Brillstein sat on the love seat at an angle to the couch. He perched on its edge, head slightly bowed, hands together, an aging choirboy, although of course he was Jewish. “The airline, the plane manufacturer, all of them, they know they’re in the wrong and they already want to make things right. But they need to deal with a lawyer and you need to have someone who knows—”
“We need an expert, Carla,” Manny interrupted, exasperated by the gradual logic of the lawyer’s speech.
She gave Manny a dark, angry look. He obviously thought she had turned into an idiot. He talked to her as if she were retarded. “I know it’s cruel to have to talk about it, to tell”—Brillstein gestured to himself—“strangers about what happened to you and your boy. Why is it our business?” Brillstein stared down at the coffee table and shook his head. “It’s cruel.”
This is crap .
“I’m tired,” Carla said. She reached for her crutches.
“We have to have a lawyer!” Manny said and flopped his arms up and down, a frustrated bird trying to take off.
“I know,” she mumbled, annoyed.
“This is crazy,” the lawyer said and they both stared at him. “I know this is a crazy process. But I have to know, any lawyer would have to know, what happened to you during the crash. If you don’t want to tell me directly, that’s okay. I have a tape recorder”—he gestured toward the hall—“in my bag and I can leave it and you can tell it to the machine or you can tell your husband and he can tell it to the machine.”
“She doesn’t have to go to court?” Manny asked with wonder and hope.
“Oh, I don’t think we’ll go to court. I don’t think anybody’s going to want to go to court about this. They want to settle. They want to negotiate. But I have to have the facts — and that’s all that your telling me would be for — so I can know what the facts are before talking with them. If I don’t know what happened to you I can’t even start to have that conversation with them. I’m not promising you won’t have to give a deposition — do you know what that is?”
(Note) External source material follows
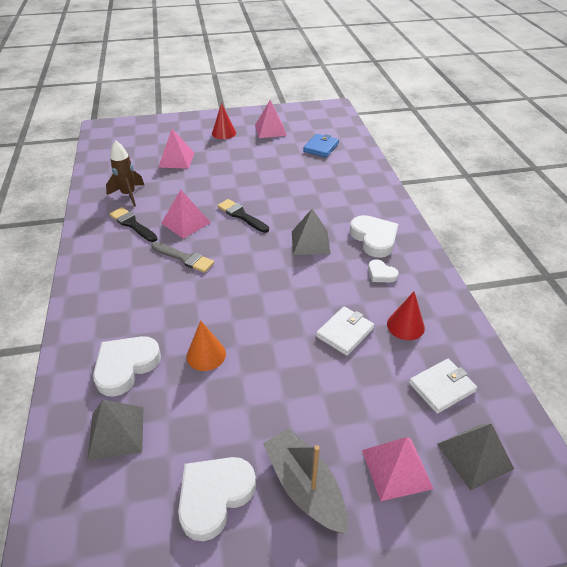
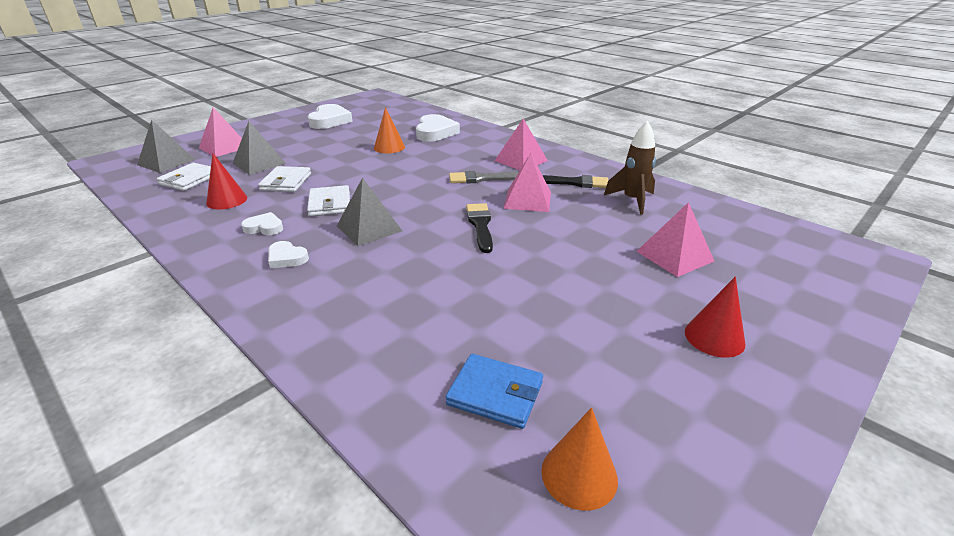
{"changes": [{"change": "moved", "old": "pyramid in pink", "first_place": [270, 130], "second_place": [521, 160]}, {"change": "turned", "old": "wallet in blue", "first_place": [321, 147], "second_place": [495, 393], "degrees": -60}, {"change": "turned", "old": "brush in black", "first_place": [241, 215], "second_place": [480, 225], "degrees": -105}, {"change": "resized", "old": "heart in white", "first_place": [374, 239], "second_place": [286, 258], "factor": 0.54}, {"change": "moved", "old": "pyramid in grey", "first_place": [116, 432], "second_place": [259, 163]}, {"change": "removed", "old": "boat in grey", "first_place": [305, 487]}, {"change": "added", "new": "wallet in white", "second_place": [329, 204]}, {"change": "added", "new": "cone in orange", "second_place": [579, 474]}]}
Carla nodded. She knew. “People in the neighborhood,” she said quietly, “have given depositions.”
Brillstein laughed suddenly and quite hard at that. “I bet they have,” he said. “You’re a funny person,” he said and then looked solemn. “I admire you for your strength.”
“I don’t remember what happened,” Carla said. “You can leave your tape recorder but there’s nothing I got to say.”
“You blanked out? You have no memory?” Brillstein came right to the edge of the love seat, his knees thrust forward. The glass table seemed about to cut them in half. “Have you told her doctors?” he asked Manny.
“Well…” he stammered.
“Why?” Carla asked. “Why do they have to know?”
“You know, I handle quite a few medical malpractice and accident cases. I know a little bit about medicine. Memory loss can be caused physiologically. Probably it’s not. But that should be checked.”
“Oh, they checked her brain!” Manny said with an enthusiasm that irritated Carla. “They gave her a scan, all that. She’s fine.”
He’s always saying you’re fine .
“You should check again,” Brillstein addressed Carla. He seemed to really care. “You know, those scans are accurate and yet there’s always the ability of the technician reading it and sometimes the scans can miss something. You may have developed a problem since then. I don’t mean to scare you,” the lawyer put a hand on Carla’s arms. He had to leave the love seat altogether to reach her, but he didn’t stand up, he remained squatting in the air on an invisible seat. “But you should have another CAT scan of the brain.”
Carla was scared. What did he think was happening to her? A brain tumor? Her heart pounded and she was afraid.
Of what? Not of death. She wanted to die.